本文章由计算机程序翻译,如有差异,请以英文原文为准。
Everything is not everywhere: can marine compartments shape phytoplankton assemblages?
The idea that ‘everything is everywhere, but the environment selects' has been seminal in microbial biogeography, and marine phytoplankton is one of the prototypical groups used to illustrate this. The typical argument has been that phytoplankton is ubiquitous, but that distinct assemblages form under environmental selection. It is well established that phytoplankton assemblages vary considerably between coastal ecosystems. However, the relative roles of compartmentalization of regional seas and site-specific environmental conditions in shaping assemblage structures have not been specifically examined.
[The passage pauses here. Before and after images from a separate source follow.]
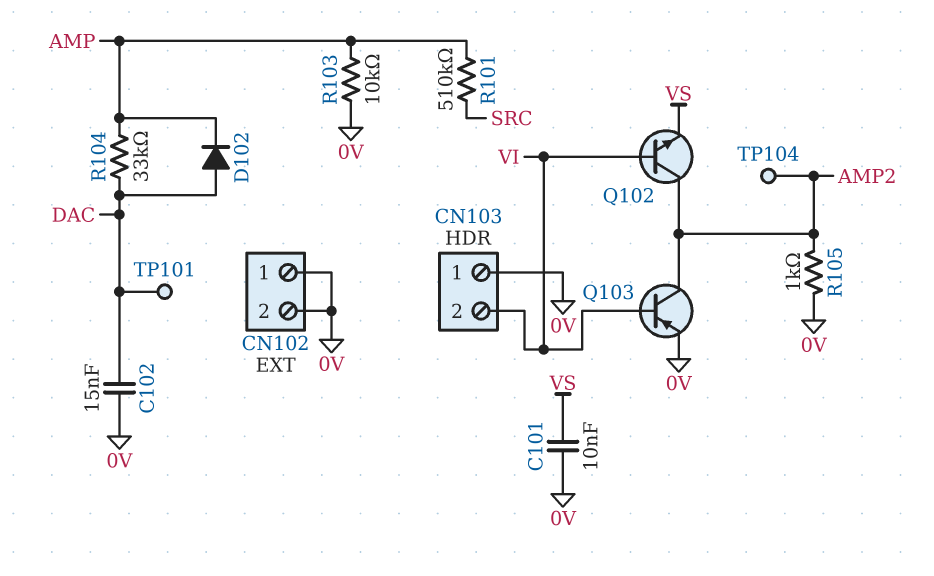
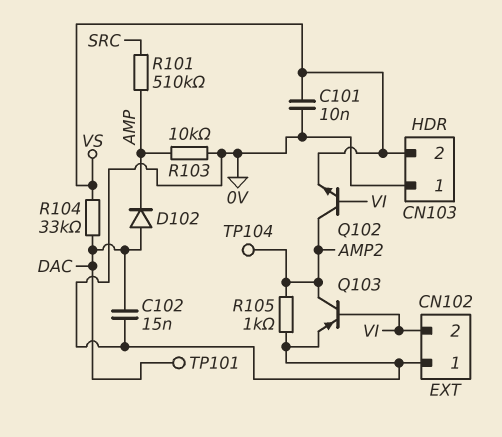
CN102 pin 2: 0V -> VI
CN103 pin 2: VI -> VS
R104: 33k (AMP, DAC) -> 33k (DAC, VS)

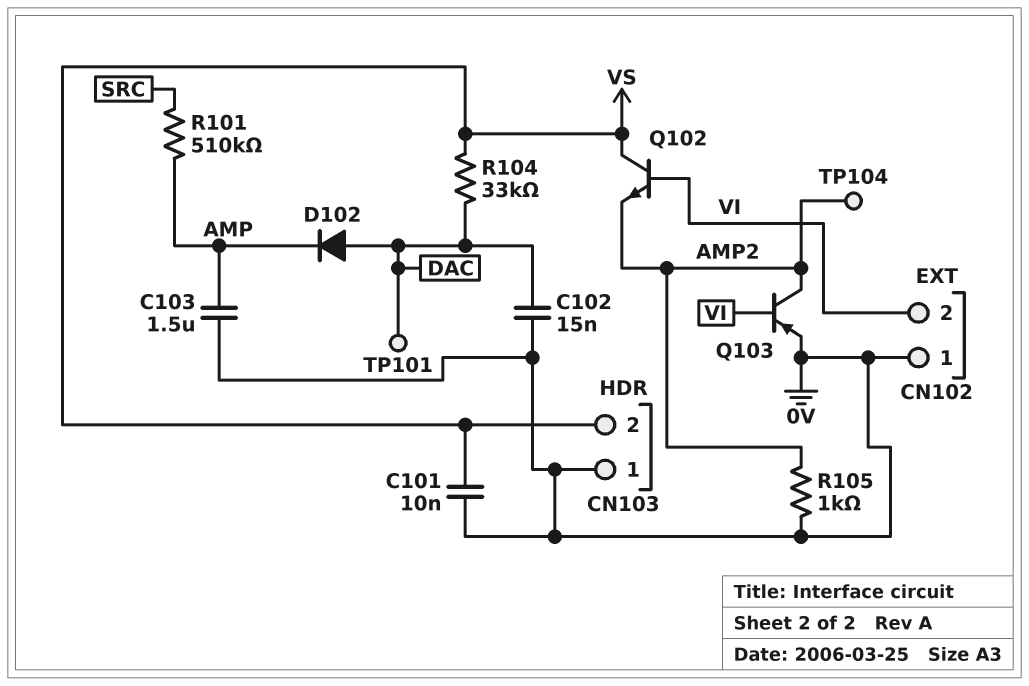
C103: none -> 1.5uF (0V, AMP)
Q102: NPN (B VI, C AMP2, E VS) -> NPN (B VI, C VS, E AMP2)
R103: 10k (0V, AMP) -> none

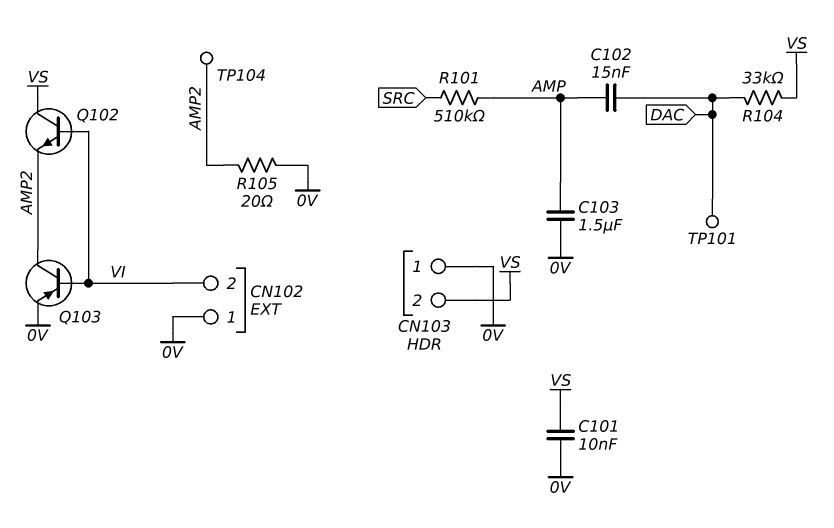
C102: 15nF (0V, DAC) -> 15nF (AMP, DAC)
D102: diode (A DAC, K AMP) -> none
R105: 1k (0V, AMP2) -> 20 (0V, AMP2)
We collected data from coastal embayments that fall within two different water compartments within the same regional sea and are characterized by highly localized environmental pressures. We used principal coordinates of neighbour matrices (PCNM) and asymmetric eigenvector maps (AEM) models to partition the effects that spatial structures, environmental conditions and their overlap had on the variation in assemblage composition. Our models explained a high percentage of variation in assemblage composition (59–65%) and showed that spatial structure consistent with marine compartmentalization played a more important role than local environmental conditions. At least during the study period, surface currents connecting sites within the two compartments failed to generate sufficient dispersal to offset the impact of differences due to compartmentalization. In other words, our findings suggest that, even for a prototypical cosmopolitan group, everything is not everywhere.